Формулировать это трудно, и вывод, пожалуй, страшноват, но Шолохов допускает наибольший нажим на человека. Считает это нормальным. Речь, разумеется, идёт не о политическом давлении и не о самой по себе жестокости как таковой. Нет — общая атмосфера жизни и её давление; у Шолохова она принята намного суровее, чем обычно у всех классиков мировой литературы; именно принята, а не с ужасом, отвращением или злорадством отображена.

Это не бережное отношение, а самая свирепая проверка человека на прочность... Среди раздвигающихся... противоречий, ни одну сторону из которых мы не в состоянии отбросить, открывается гуманизм непривычного масштаба. Мало понятно его отношение к смерти.

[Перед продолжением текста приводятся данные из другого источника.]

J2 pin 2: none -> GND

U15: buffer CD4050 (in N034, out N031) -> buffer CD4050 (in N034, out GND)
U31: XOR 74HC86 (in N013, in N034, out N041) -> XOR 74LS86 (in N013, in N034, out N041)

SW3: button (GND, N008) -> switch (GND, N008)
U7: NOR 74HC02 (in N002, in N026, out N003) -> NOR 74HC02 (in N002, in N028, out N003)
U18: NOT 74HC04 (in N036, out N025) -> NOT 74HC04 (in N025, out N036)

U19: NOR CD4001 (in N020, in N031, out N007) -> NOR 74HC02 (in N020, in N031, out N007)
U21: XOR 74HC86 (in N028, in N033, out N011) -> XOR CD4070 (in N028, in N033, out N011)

...У Шолохова смерть — это какая-то метла в жизненном доме. Так и представляешь её не с косой, как столько раз рисовали, а в виде нянечки или уборщицы. Ничего недопустимого или устрашающего за ней не признаётся. Ну, есть, нет, задержалась на время, пока не замусорилось, — всё равно ей придётся пройтись.

Создаётся впечатление, что перед нами род какой-то особой трезвости; не той трезвости, которая без мечты — цинизм, но трезвости в мечте, порыве и полноте сил. Новый шаг мужества, способности взглянуть правде в лицо и выдержать встречный взгляд».

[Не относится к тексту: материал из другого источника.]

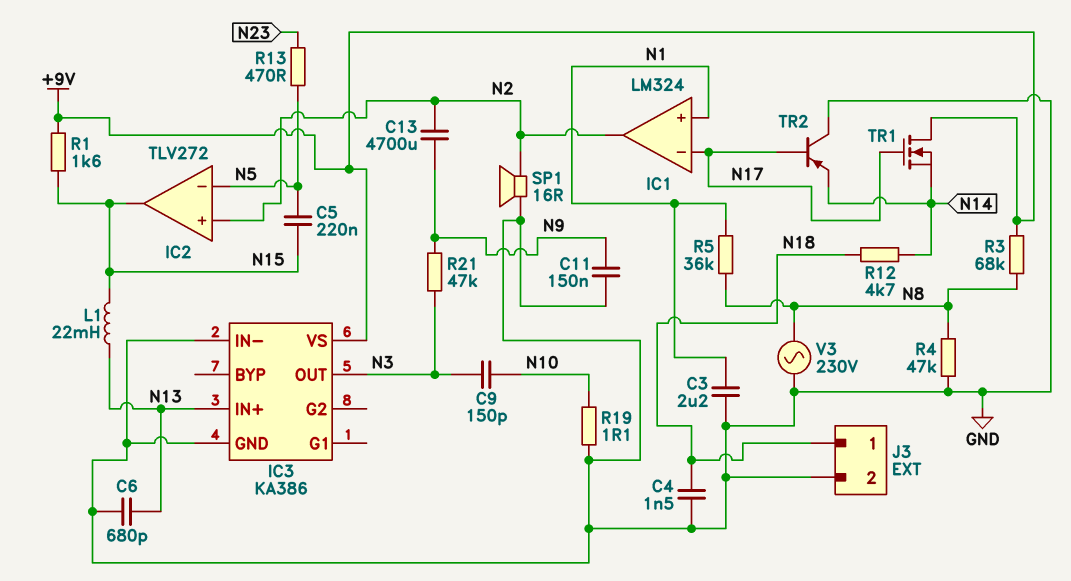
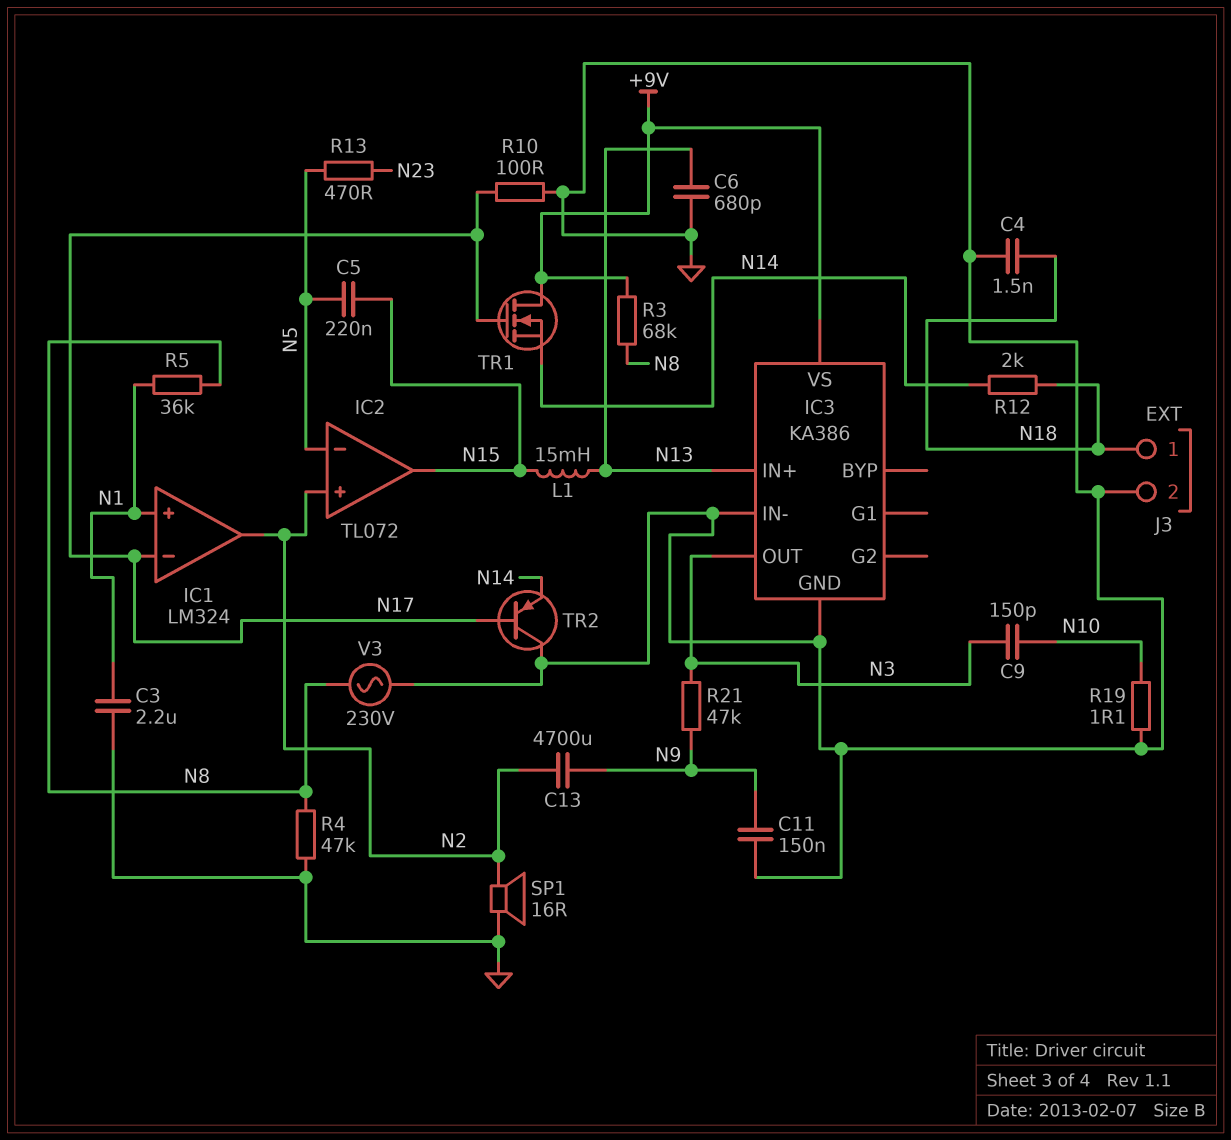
IC2: TLV272 -> TL072
L1: 22mH (N13, N15) -> 15mH (N13, N15)
R1: 1.6k (+9V, N15) -> none
R10: none -> 100 (GND, N17)
R12: 4.7k (N14, N18) -> 2k (N14, N18)

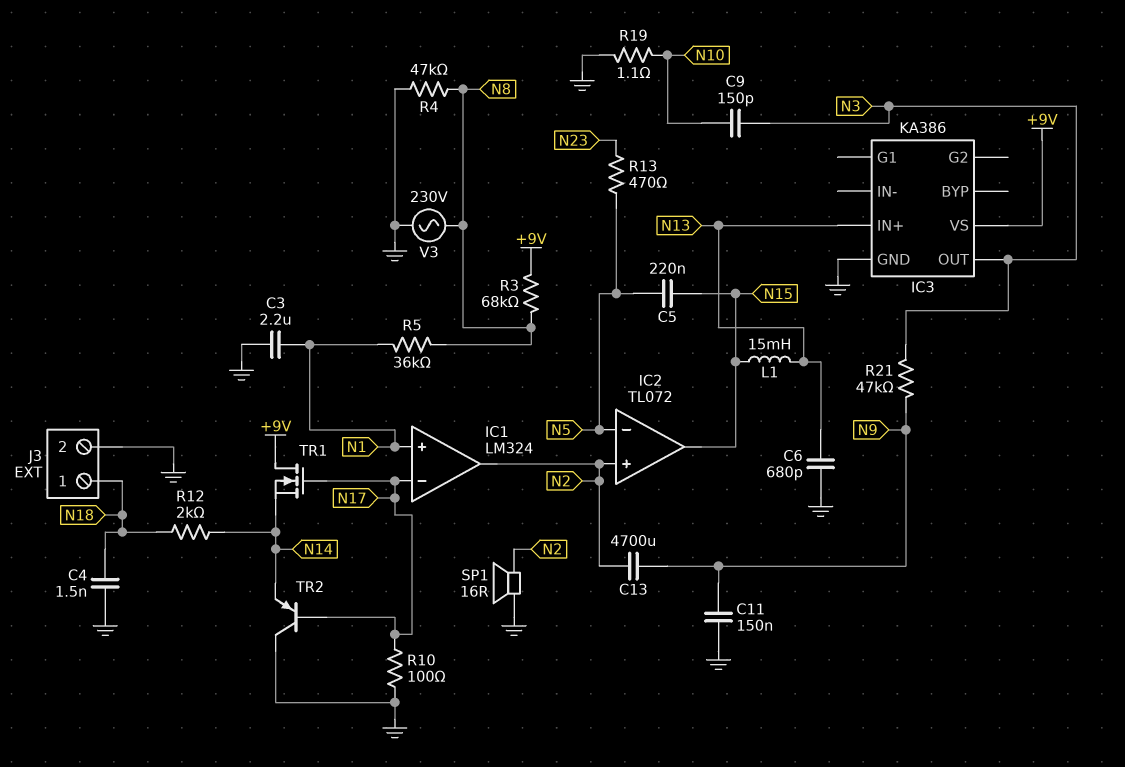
IC3 pin IN-: GND -> none

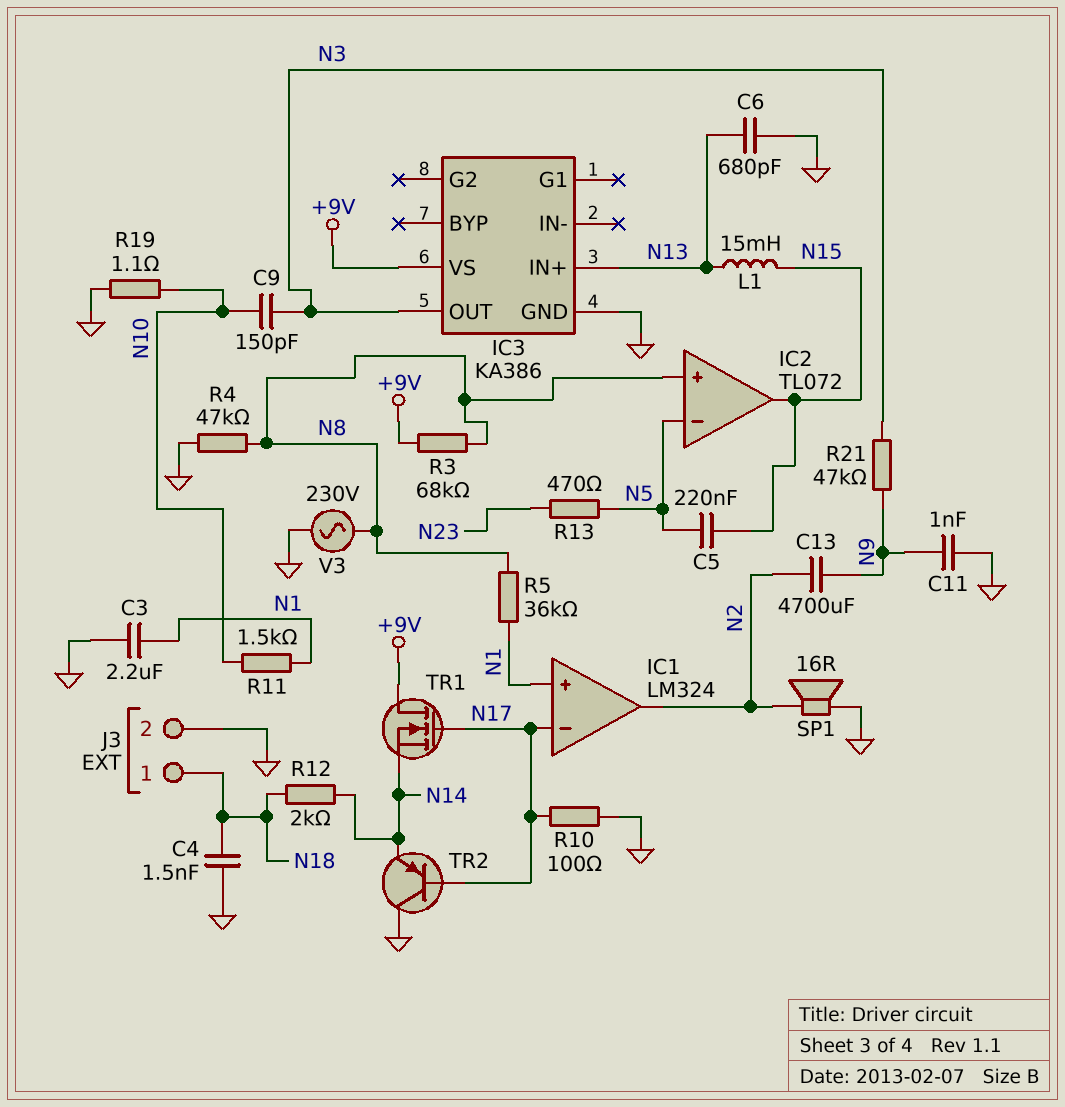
C11: 150nF (GND, N9) -> 1nF (GND, N9)
IC2 pin in+: N2 -> N8
R11: none -> 1.5k (N1, N10)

М.М. Дунаев: «Автор “Тихого Дона”, кто бы он ни был, являет себя типичным гуманистом: он воспринимает и оценивает мир по меркам отвлечённой нравственности, источник которой невнятен. Разумеется: система этических критериев в русской жизни (равно и у казачества) восходит к православию — тут спорить не о чем. Иное дело: сопрягает сам человек свою совесть с религиозными заповедями или делает то бездумно. Можно возразить: да главное — жил бы по совести. Ответим в который раз: совесть без Бога может завести и во тьму.

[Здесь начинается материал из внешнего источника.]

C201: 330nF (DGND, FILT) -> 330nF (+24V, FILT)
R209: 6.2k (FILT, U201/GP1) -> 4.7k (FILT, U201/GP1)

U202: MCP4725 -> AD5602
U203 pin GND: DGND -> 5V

В литературоведении конца XX века обозначилась одна дурная тенденция: приписывать писателю религиозные взгляды на основании того, что его герои живут и действуют по христианским заповедям. Но по таким заповедям живут (не сознавая того) и атеисты. Важно: даёт ли художник сознательное религиозное осмысление бытия или, верный правде жизни, отображает всё, что попадает в поле его зрения. В самом деле: если в произведении показано преступление, то это не значит, что автор — сам преступник. Точно так же: если в произведении выведен верующий человек, то это ещё не доказывает сознательно христианского взгляда на жизнь у самого автора.

Утверждения некоторых исследователей о религиозности в воззрении Шолохова основываются именно на собрании фактов нравственно-христианского поведения персонажей его. С таким же успехом можно доказывать православность Бабаевского или Кочетова...

В эпизоде с Михаилом Кошевым дед Гр ишака обороняется словами Писания против изгнания его из дома (Кошевой намеревается спалить усадьбу своих идейных врагов), а не защищая веру. Кошевой убивает деда, позднее оправдывая собственную правоту: “Знаю я этих мирных! Такой мирный дома сидит, портки в руках держит, а зла наделает больше, чем иной на позициях... Самые такие, как дед Гришака, и настраивали казаков супротив нас. Через и вся эта война зачалась! Кто агитацию пущал против нас? Они, вот эти самые мирные”.

Дед для коммуниста — не религиозный (Кошевой к тому равнодушен), а классовый противник. И “правду” свою коммунист выражает откровенно, изгоняя деда из дома: “Жили вы в хороших куренях, а зараз поживёте так, как мы жили: в саманных хатах. Понятно тебе, старик?” То есть: нужно, чтобы все хуже жили, — вот уровень понимания.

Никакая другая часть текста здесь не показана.